Something's wrong with Emmy. That's the most basic version of the story we get in Harrow County #1, a new backwoods horror period piece from creators Cullen Bunn and Tyler Crook. Emmy's the seventeen year old farm girl who draws the audience into Harrow County's tale of a farming community cursed by a witch's dying breath.
This is not a review about plot specifics, however, because part of your enjoyment of Harrow County will come from discovering its moments of subtle terrors for yourself. Also, with issue 1 reflecting just a fraction of the story, a synopsis at this point would do no good. It's intended as an ongoing and this feels like just the tip of the overall set-up.
Could I have used more pages? Yes, but I'll be patient, because there's a beauty to Harrow County, both in its watercolored storytelling (unusually colorful for a horror tale of this sort) and how it bends familiar tropes into a strong enough hook to get you curious about what happens next.
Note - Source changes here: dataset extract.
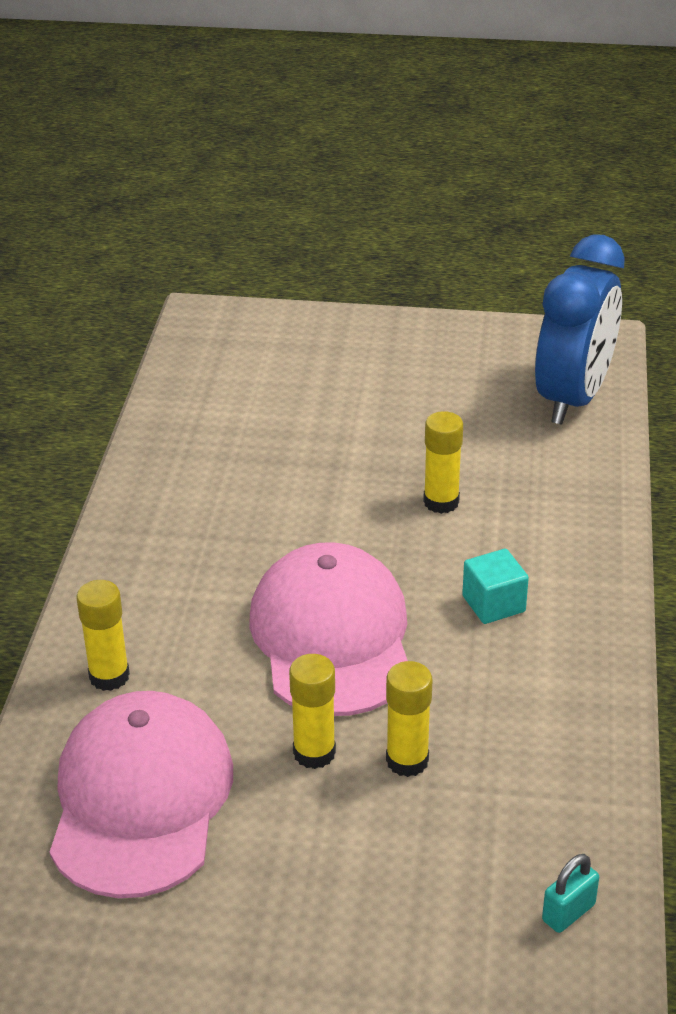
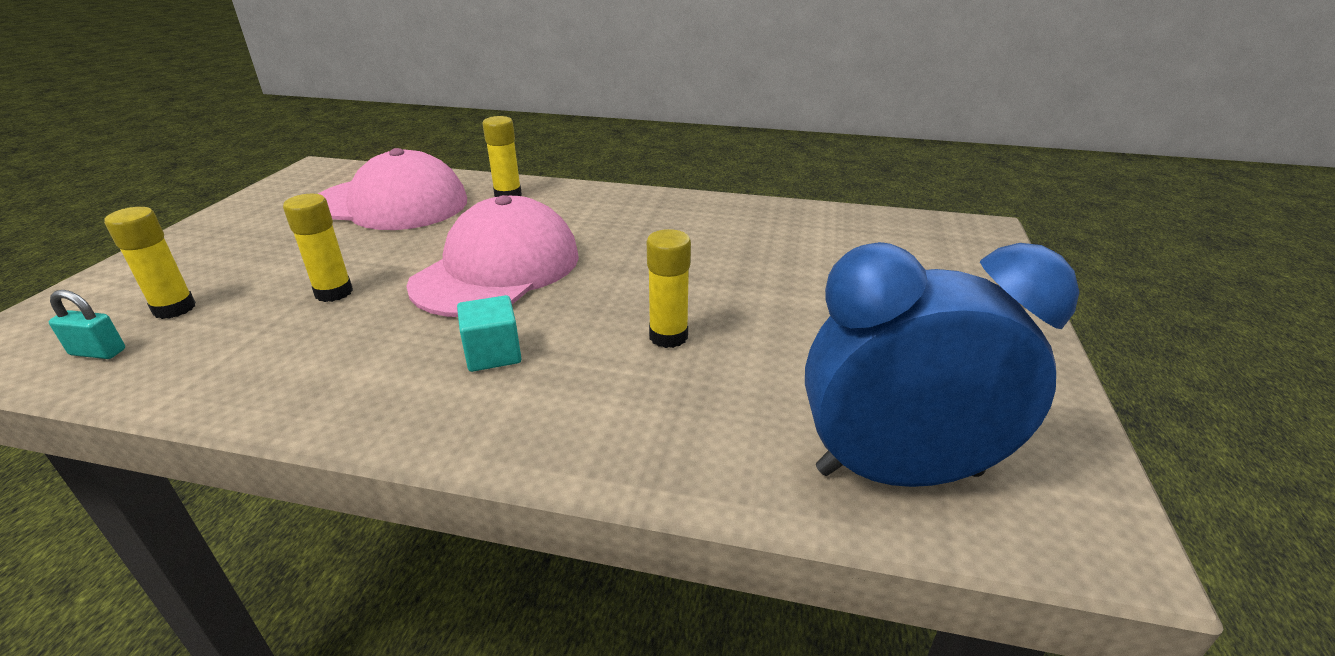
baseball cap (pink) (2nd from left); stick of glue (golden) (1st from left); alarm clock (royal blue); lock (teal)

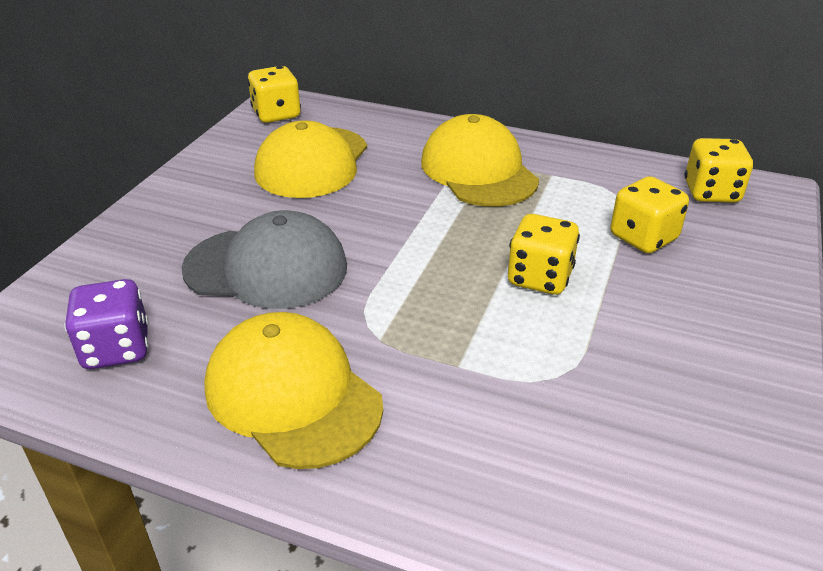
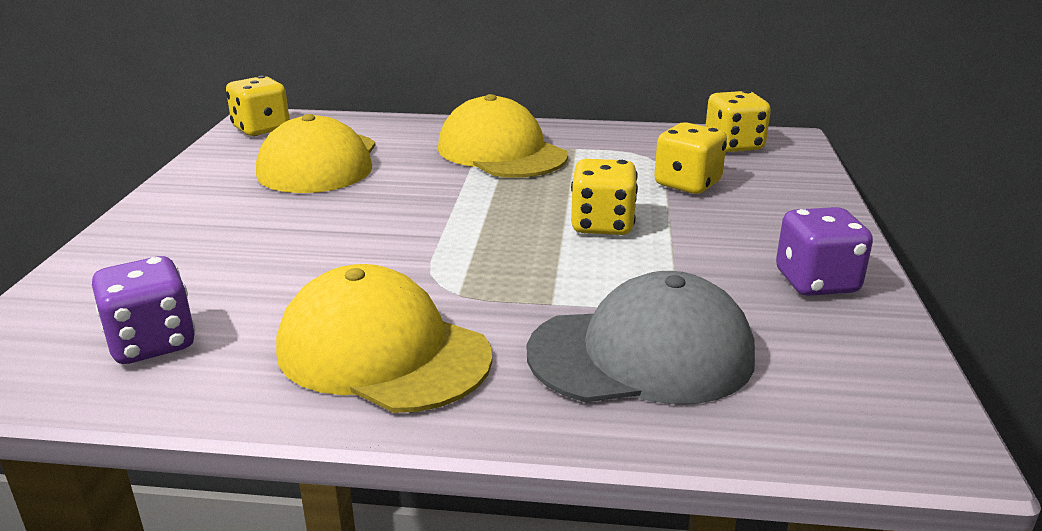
baseball cap (gray); dice (purple) (2nd from left)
Tyler Crook seems energized to be telling this story at square one. Panels are well-staged and the character acting is quite good. There's an immediate level of craft on display in the paints that will likely ensure Harrow County collections to move pretty well to the bookstore crowd. It's really accessibly attractive in such a way that I could see non-horror readers picking it up simply out of curiosity.
I haven't cracked the code on the recurring vaginal motif, a shape that appears at key moments of Emmy's brushes with horror. A hollowed tree, the eye of a malformed calf, and another moment of horror that I won't spoil here all recall the shape with a deliberation that is just not clear with a single issue. Time will tell how these genital visual cues tie into overall themes, or if it's an interesting subconscious "accident" on the part of Crook.
Bunn has spent the past year putting a high-profile spotlight on high profile villains like Sinestro and Magneto (and even Helheim isn't about a "nice" guy), so my assumption is that Harrow County will be another Bunn book that humanizes a villain, in this case witch and healer Hester Beck. Magneto has had some incredibly hair-raising moments of horror for a mainstream Marvel book, so I salivate over the fact that the worst (the best kind of worst) is yet to come for Harrow County. I know Bunn can shock me, and he can do it in stories where I give a damn about the characters (so rare for horror). Harrow County #1 holds a lot of promise.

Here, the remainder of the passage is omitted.